Guy #1: I would sacrifice myself to save the rest of the world. Wouldn’t you?
Guy #2: Naw, man. Fuck the world.

Chino, California

Girl to friends: Fuck Europe! I got Tanzania all up on my ass!

Atlanta, Georgia

Random guy: Man, you just gotta cowboy the fuck up and tell the dumb bitch you’re doing her in the ass!

Moe’s Southwest Grill
Norman, Oklahoma

Girl on bus: I’ve been trying to quit drinking and she was all like, “have some juice with me!” And then she pulls out a half gallon of vodka, and I’m all, “bitch, what you doing?”

Seattle, Washington

Crazy old white lady trying on wedding veil: So I always wondered why I didn’t look good in these things…until 2004.
Disinterested customer: Oh?
Crazy old white lady: Yeah, then I found out I was part Native American. At least 5%.
Disinterested customer (confused): Oh…?
Crazy, old white lady: Yeah. That’s why I don’t look good in veils. Cause we Native Americans don’t wear them.
Disinterested customer: I got married in a courthouse.
Crazy old white lady: I hate to say it since I am part white, but damn those white people!

Altoona, Pennsylvania

PSU freshman (attempting to flirt): Wow, that’s an amazing accent! Is it British?
Cute freshman who says Rs like Ws: Actually, it’s a speech impediment.

Overheard by: ellen

Wife: This is the last chance. I’m really going to file for divorce unless you’re willing to work at this.
Husband: I deserve someone that I won’t cheat on.

Omaha, Nebraska

Girl #1: How’s your sister?
Girl #2: She’s a whore. If she wasn’t pregnant, I’d go beat her ass.
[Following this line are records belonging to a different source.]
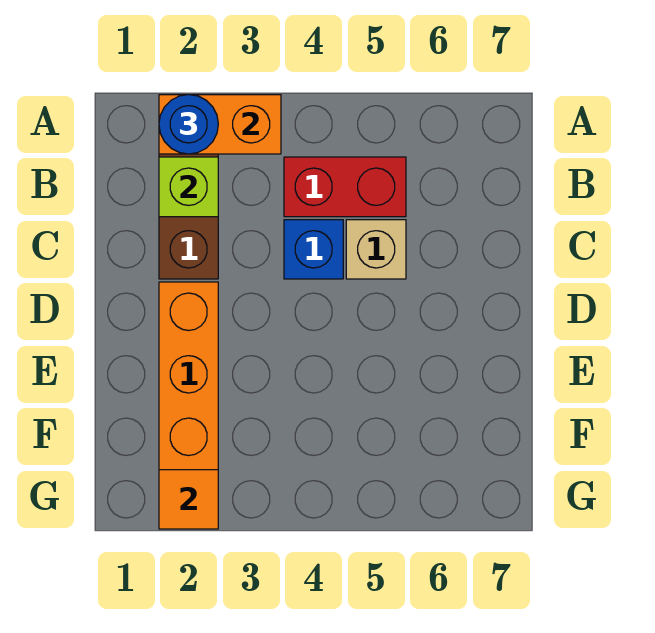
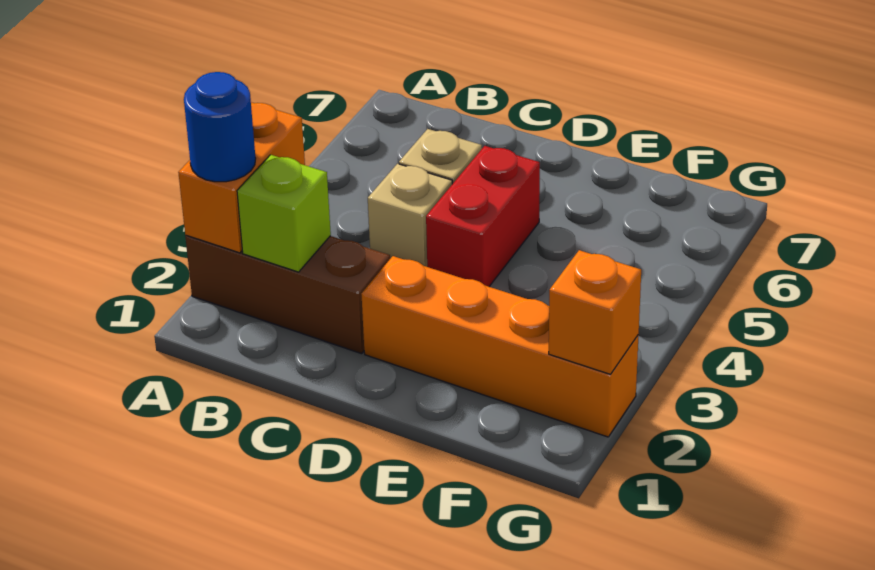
red brick B4:B5 level 1 -> red brick D4:D5 level 1
blue brick C4 level 1 -> tan brick C4 level 1
orange tile G2 level 2 -> orange brick G2 level 2

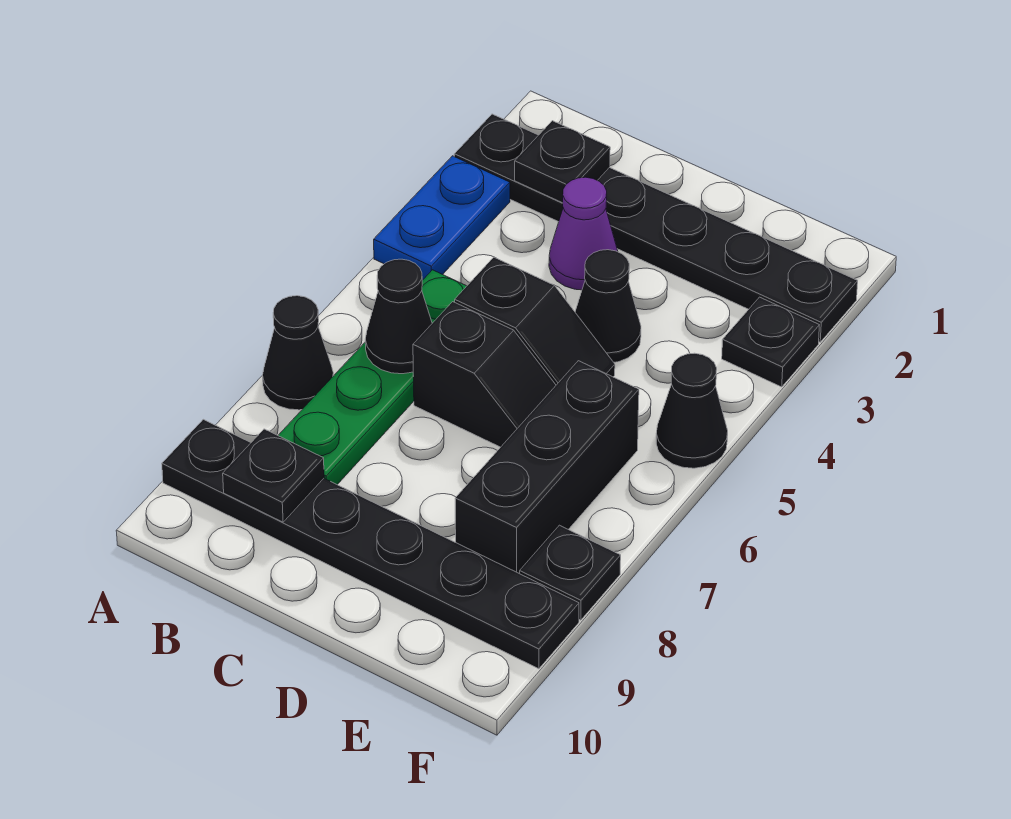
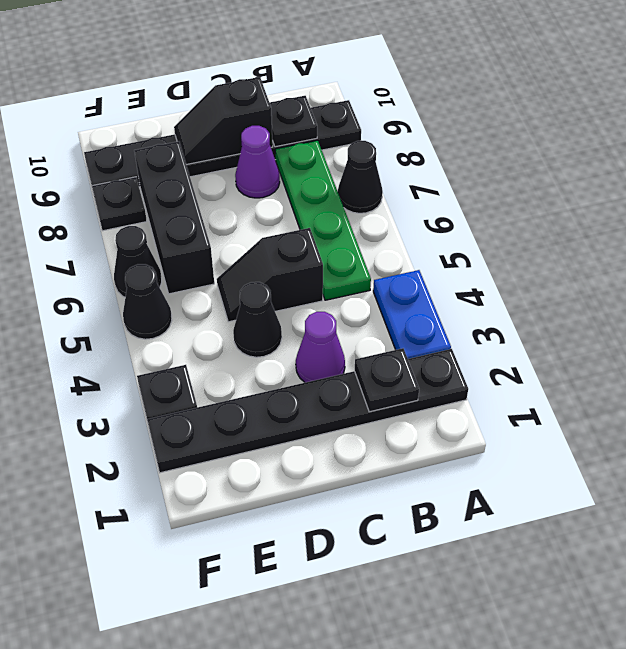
black cone B6 level 2 -> black cone F6 level 1
black slope C6:D6 level 1 top C -> black slope C9:D9 level 2 top C
none -> purple cone C8 level 1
University of New Orleans, Louisiana

Girl: She looked like a mix between a Christmas ham and a hooker.

Princeton, New Jersey

Overheard by: NS

Mom: That’s Hollister. Remember what I told you about Hollister?
Toddler girl: Hollister.
Mom: Hollister is for po‐sers.
Toddler girl: Posers.
Mom: Po‐sers.
Toddler girl, giggling excitedly: Posers!